General Motors saw its shares decline by 2% following a regulatory filing that revealed the automaker will incur $7.1 billion in special charges for the fourth quarter of 2025. These charges are primarily linked to the company’s strategic pullback in electric vehicles and ongoing restructuring efforts in China, raising concerns among investors about the company’s future direction in an increasingly competitive market.

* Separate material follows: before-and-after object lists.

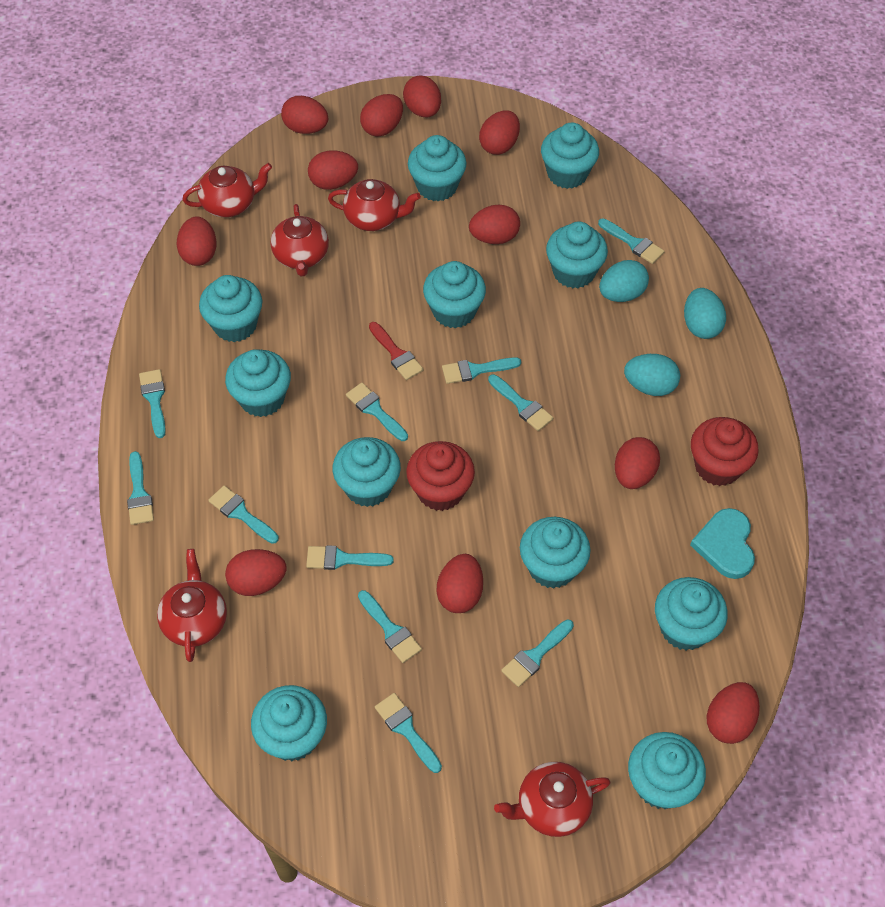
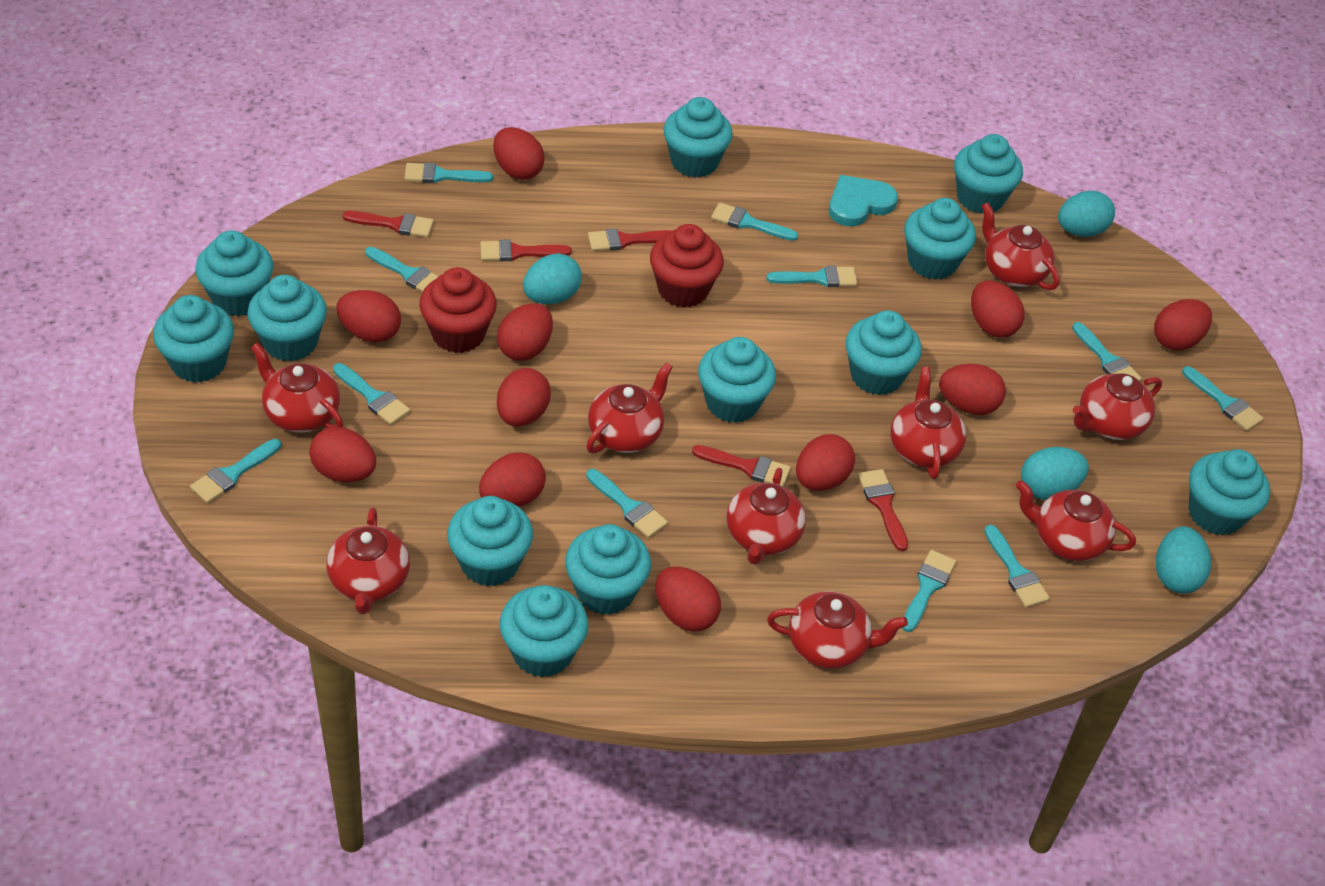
red brush: 1 -> 5
red teapot: 5 -> 9
turquoise cupcake: 11 -> 12
turquoise egg: 3 -> 4

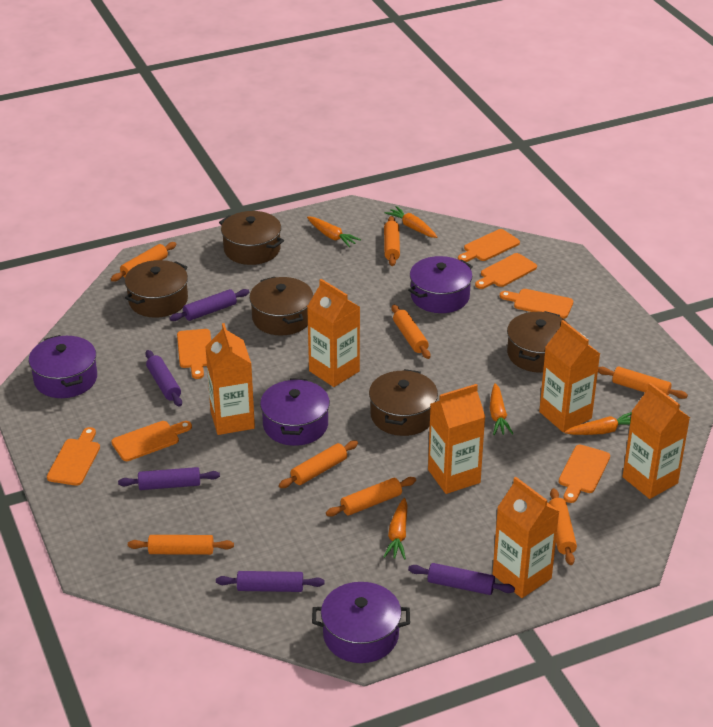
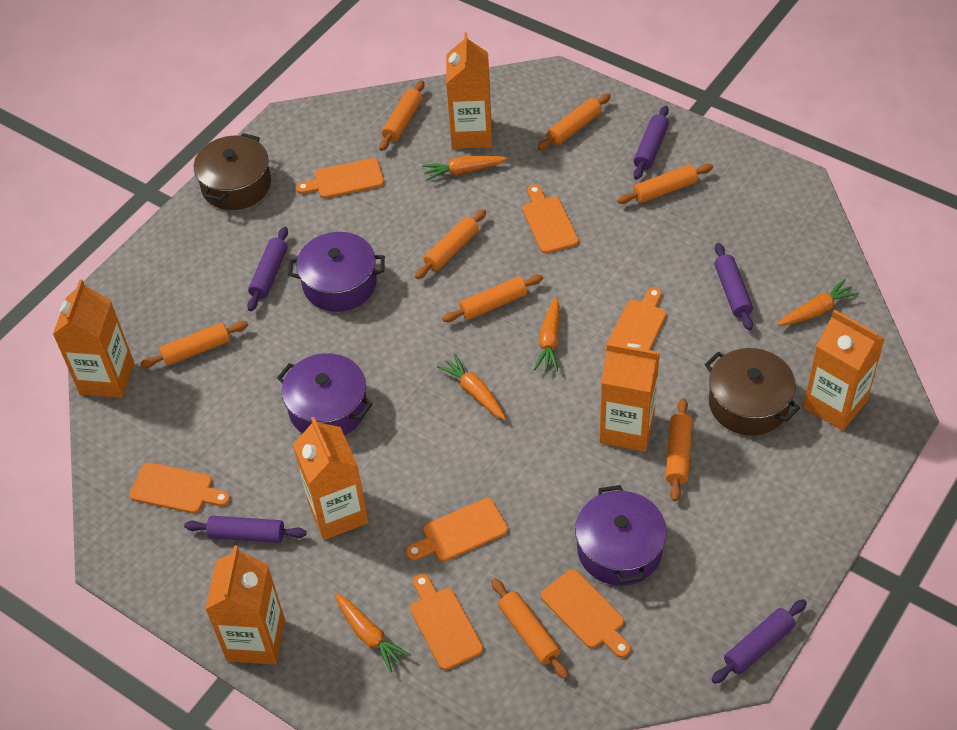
brown pot: 5 -> 2
purple pot: 4 -> 3

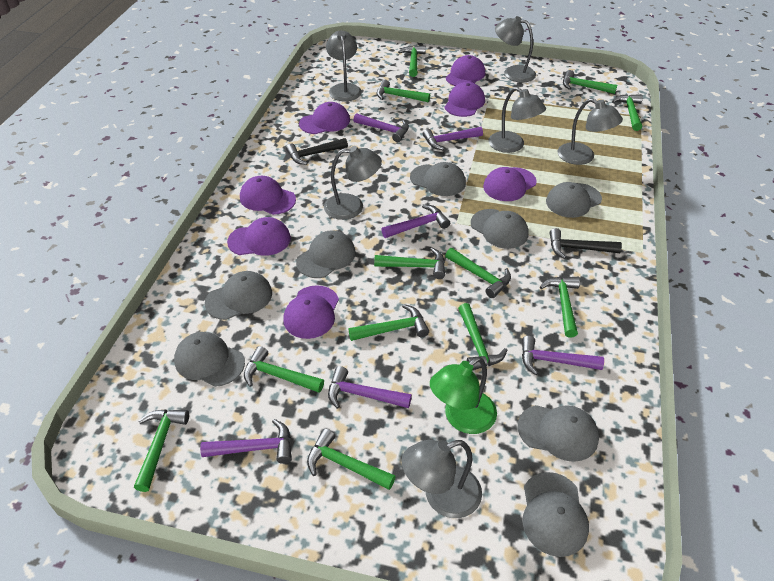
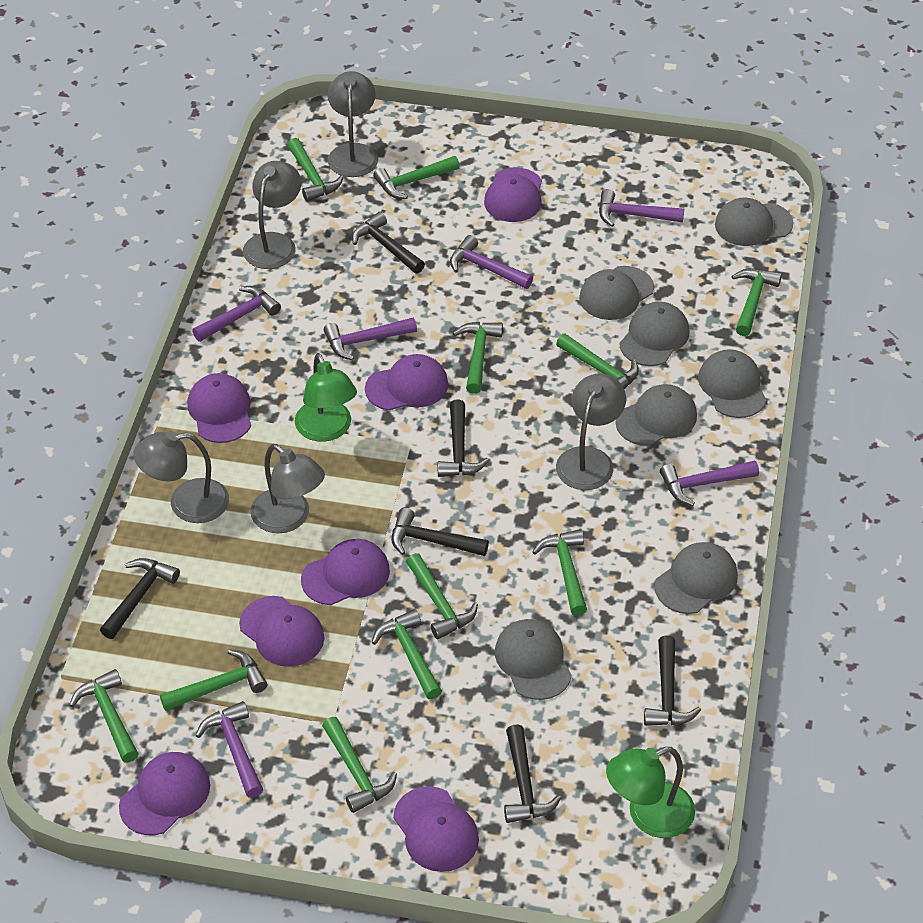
black hammer: 2 -> 6
green hammer: 12 -> 11
green lamp: 1 -> 2
grey cap: 8 -> 7
grey lamp: 6 -> 5

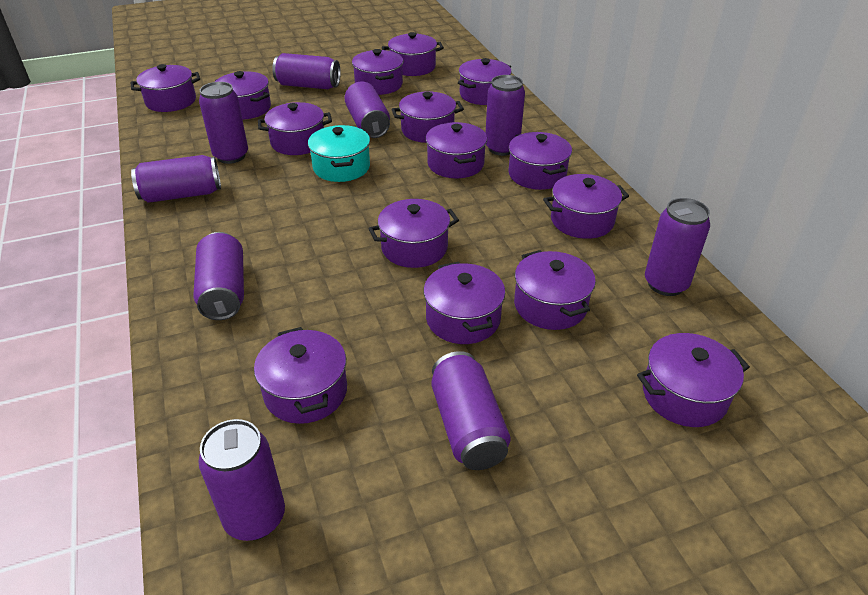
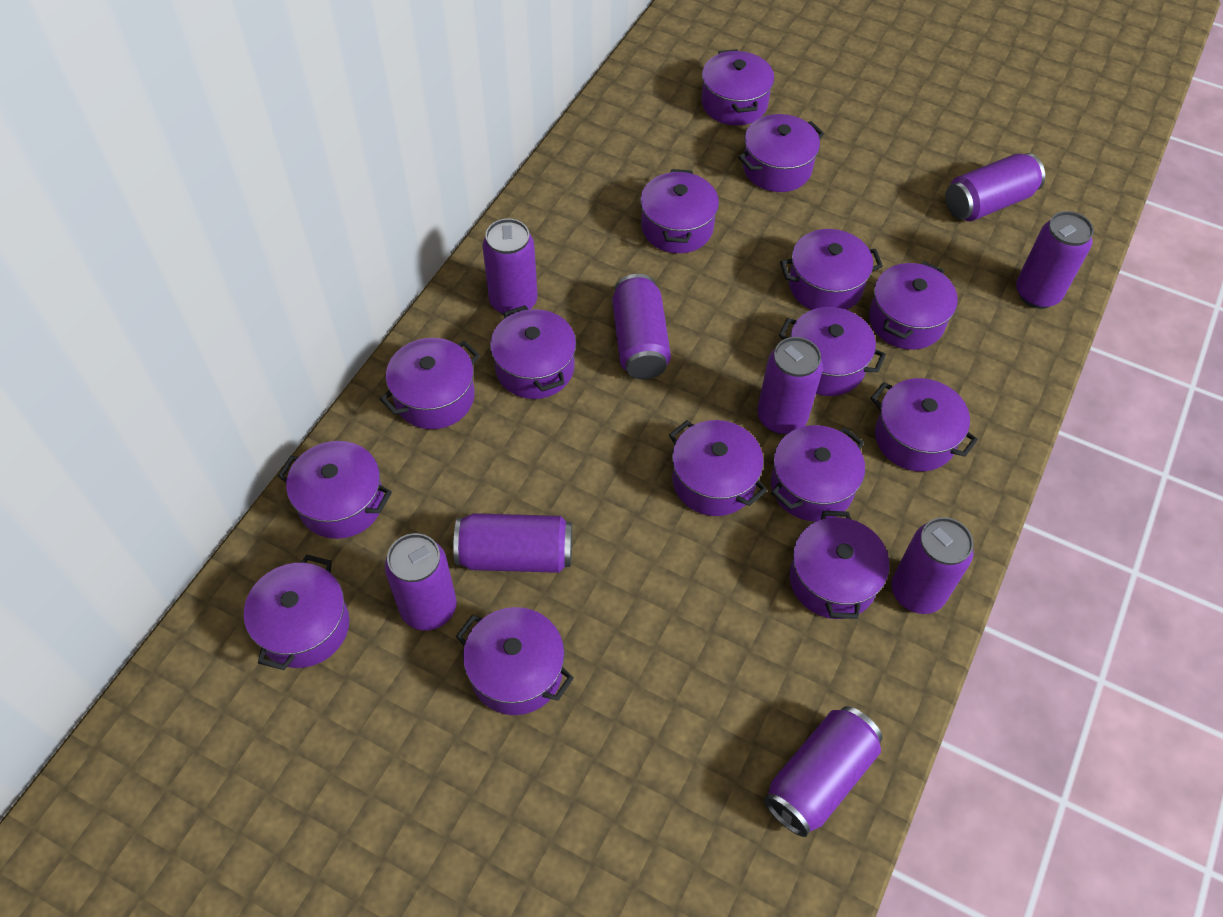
turquoise pot: 1 -> 0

Conversely, Intel’s stock experienced a rise of 1.7%. The boost followed a positive social media post by former President Donald Trump, in which he lauded his meeting with Intel’s CEO, Lip-Bu Tan. Trump emphasized the U.S. government’s support for the company, remarking on the government’s 10% stake acquired last August, which now positions it as Intel’s largest shareholder.
In a significant turnaround, Tilray Brands, a consumer packaged goods and cannabis enterprise, reported record net revenue for its fiscal second quarter, which sent shares soaring by nearly 8%. The company generated revenue of $218 million during the period, surpassing analysts’ expectations of $211 million, reflecting strong market demand and operational success.
Meanwhile, WD-40 faced a notable dip in its stock price, which fell by 9.6% in after-hours trading. The company’s latest earnings report indicated a net income of $17.5 million for the first quarter, marking an 8% decrease compared to the previous year. Despite this decline, WD-40 reaffirmed its full-year guidance and attributed the first-quarter softness to timing issues within its distributor network, asserting that there is no decline in end-user demand and suggesting a path to recovery as the year progresses.
These developments highlight a mix of challenges and successes among key players in the automotive, semiconductor, consumer goods, and cannabis sectors, as they navigate the complexities of the current market landscape.